History
From NetLogger
NetLogger has been in existence, in one form or another, since 1994. Since that time it has been rewritten and renamed, so that the body of software now labeled NetLogger has little or no relation to the software distributed in the early years of research and development. Until October 2004, the current version of NetLogger was called NetLogger 'Lite'. This was in contrast to the previously developed toolkit known as NetLogger, which was then renamed NetLogger 'Full'.

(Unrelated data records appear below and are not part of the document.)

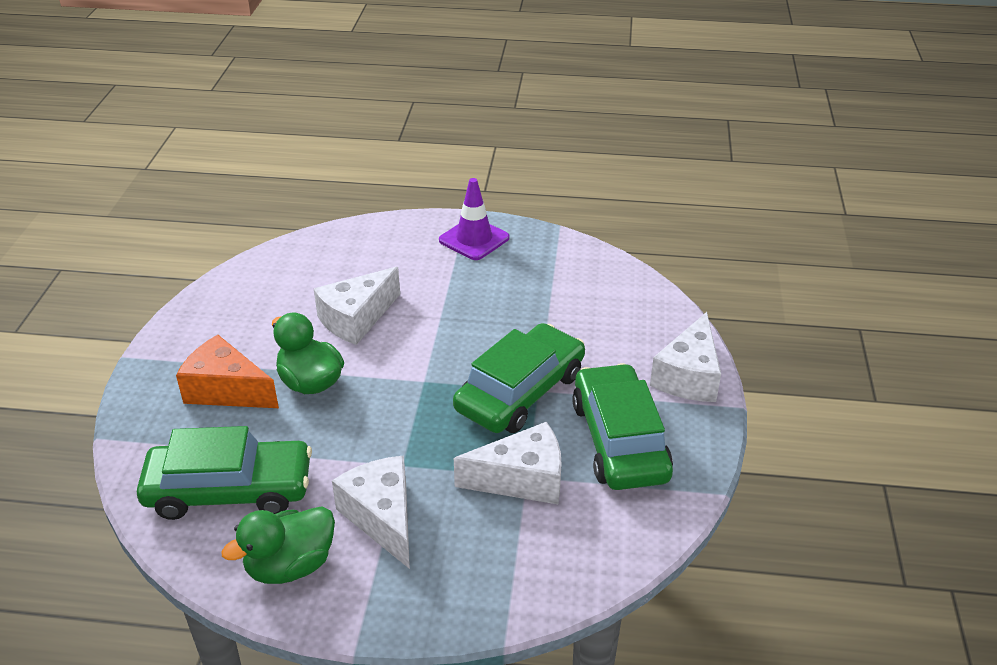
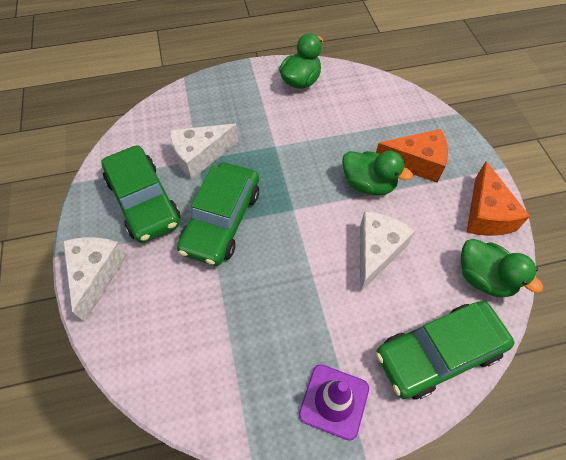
camera: 160 degrees right, 20 degrees up
(203, 319) = (486, 214): none -> orange cheese
(229, 490) = (360, 106): green car -> green car (438, 353)
(267, 275) = (484, 278): none -> green duck
(382, 517) = (269, 114): white cheese -> none

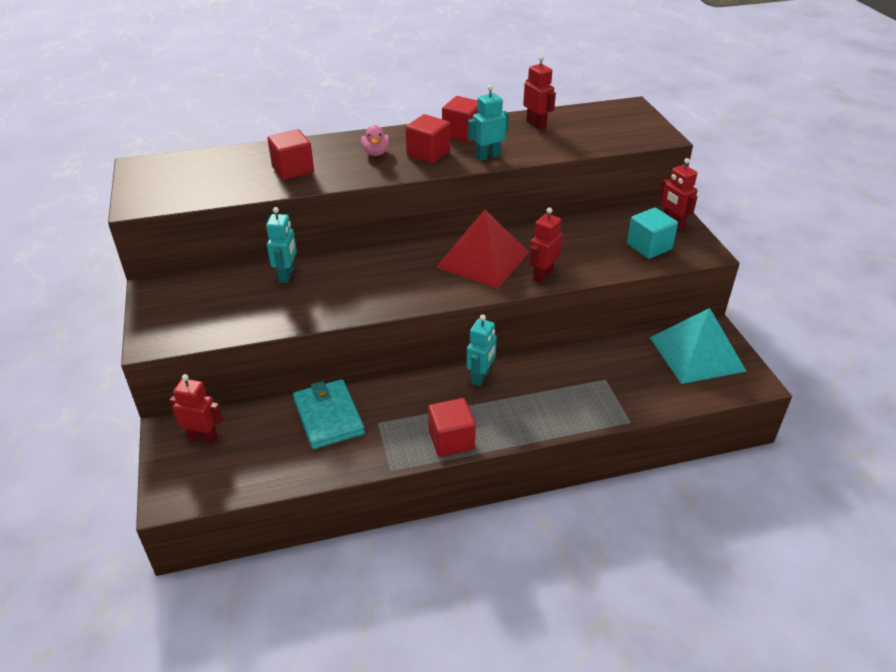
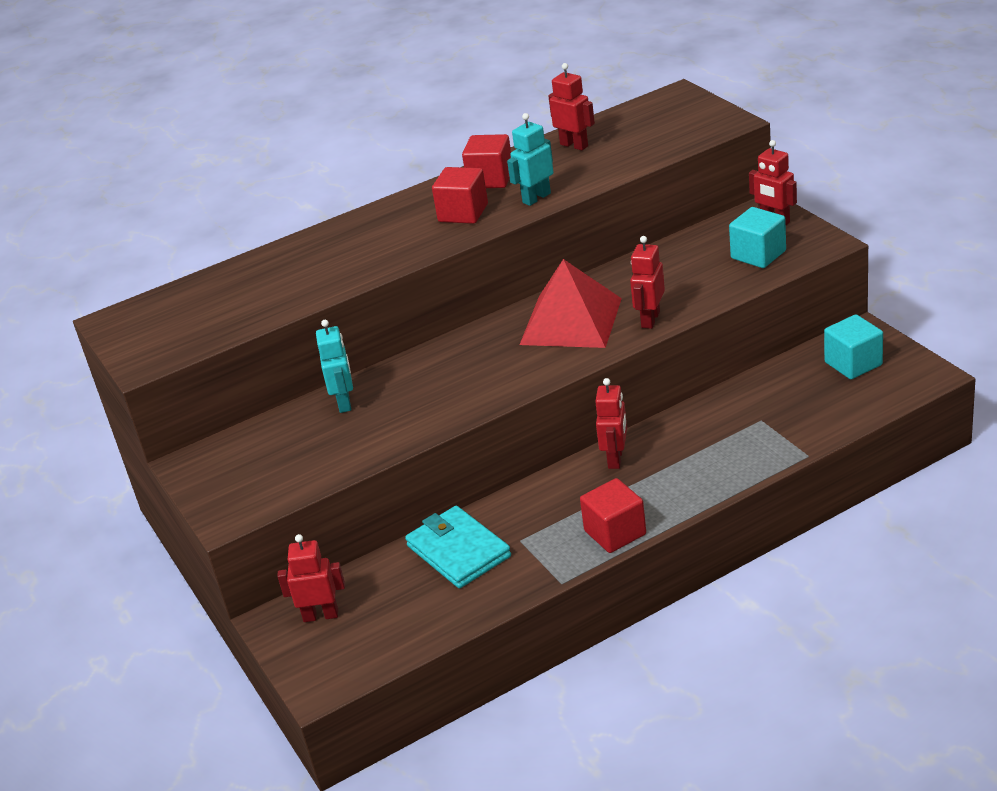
camera: 10 degrees left, 5 degrees down
(293, 169) = (309, 274): red cube -> none
(376, 153) = (399, 229): pink duck -> none
(480, 377) = (616, 459): turquoise robot -> red robot
(697, 354) = (853, 363): turquoise pyramid -> turquoise cube

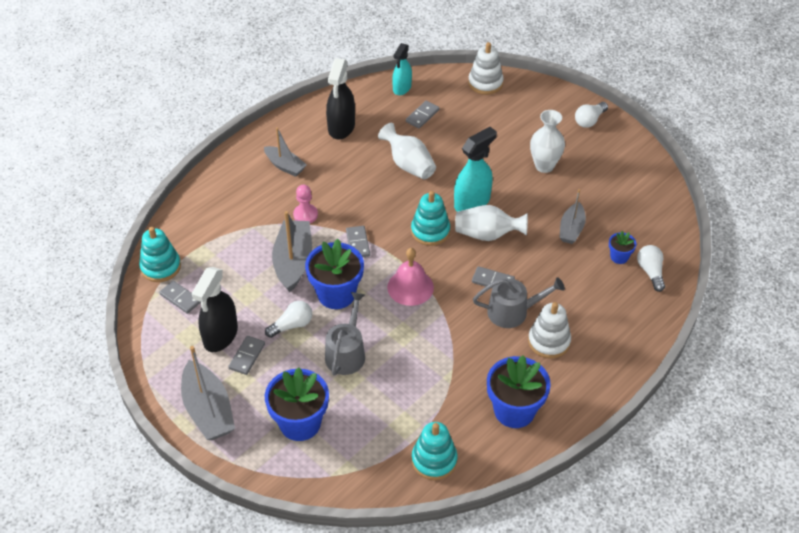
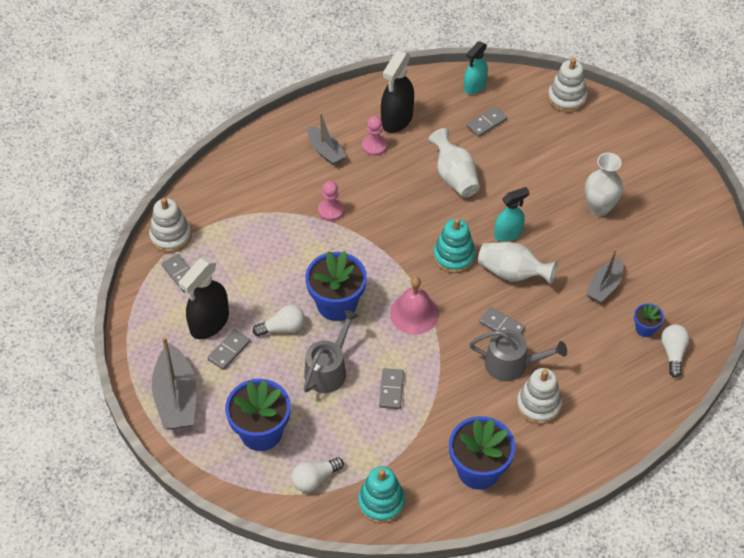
camera: 15 degrees right, 5 degrees up
(160, 267) = (170, 236): turquoise stacking toy -> white stacking toy
(293, 262) = (304, 259): grey boat -> none
(328, 153) = (374, 146): none -> pink pawn
(357, 243) = (375, 253): grey domino -> grey domino (391, 390)
(472, 202) = (508, 233): turquoise spray bottle -> turquoise spray bottle, size x0.66
(589, 120) = (666, 165): white light bulb -> white light bulb (315, 479)

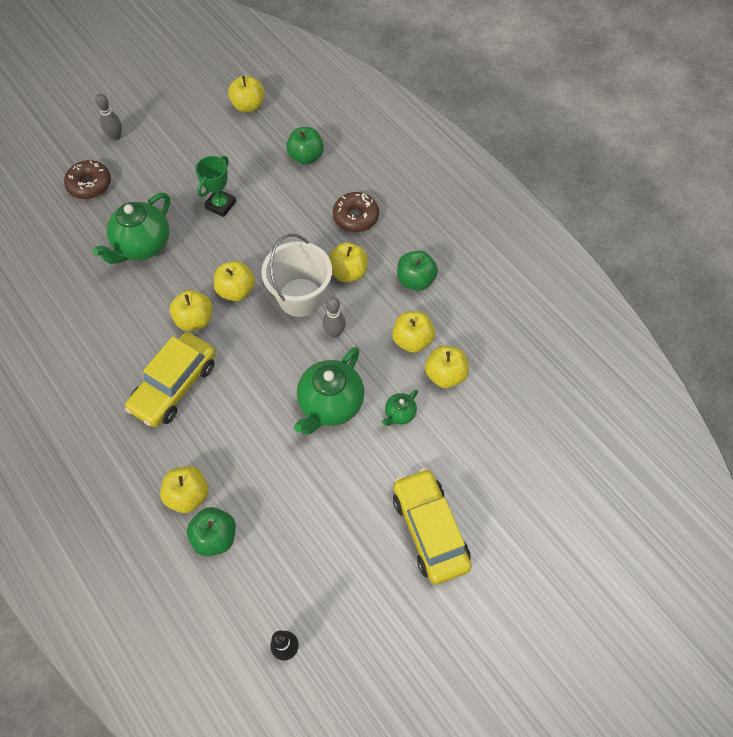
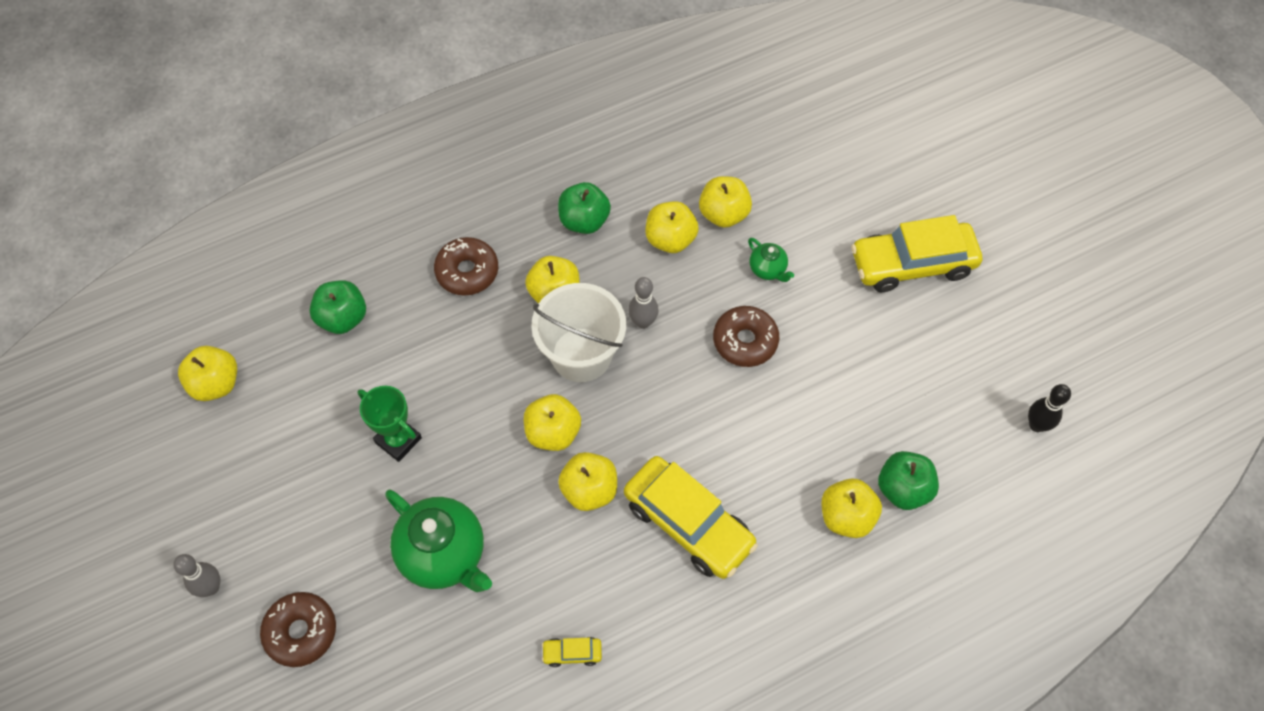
camera: 80 degrees left, 0 degrees up
(78, 329) = (572, 653): none -> yellow car
(330, 405) = (745, 341): green teapot -> brown donut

The Full NetLogger instrumentation library is very powerful and contains a number of features such as backup destinations, auto-reconnect, remote activation, a binary format, etc. Experience showed that most of these features were not needed for the most common use-cases, so we developed a new, lightweight, easy to use version of the NetLogger instrumentation library called, initially, NetLogger-lite. This is the version of the toolkit documented here. The Full NetLogger is still available (tho unsupported). The very fast binary format, described in our HPDC 2002 paper, is only supported by the full library, so programs which generate more than 1000 events/second will still want to use the full library.
The NetLogger 3.0 release, and previous releases called "nllite", introduced a new ASCII format that is a slight variation on the ASCII format called ULM that was used by previous NetLogger releases. The binary format is not produced, and for the most part not consumed, by the NetLogger 3.0 or later.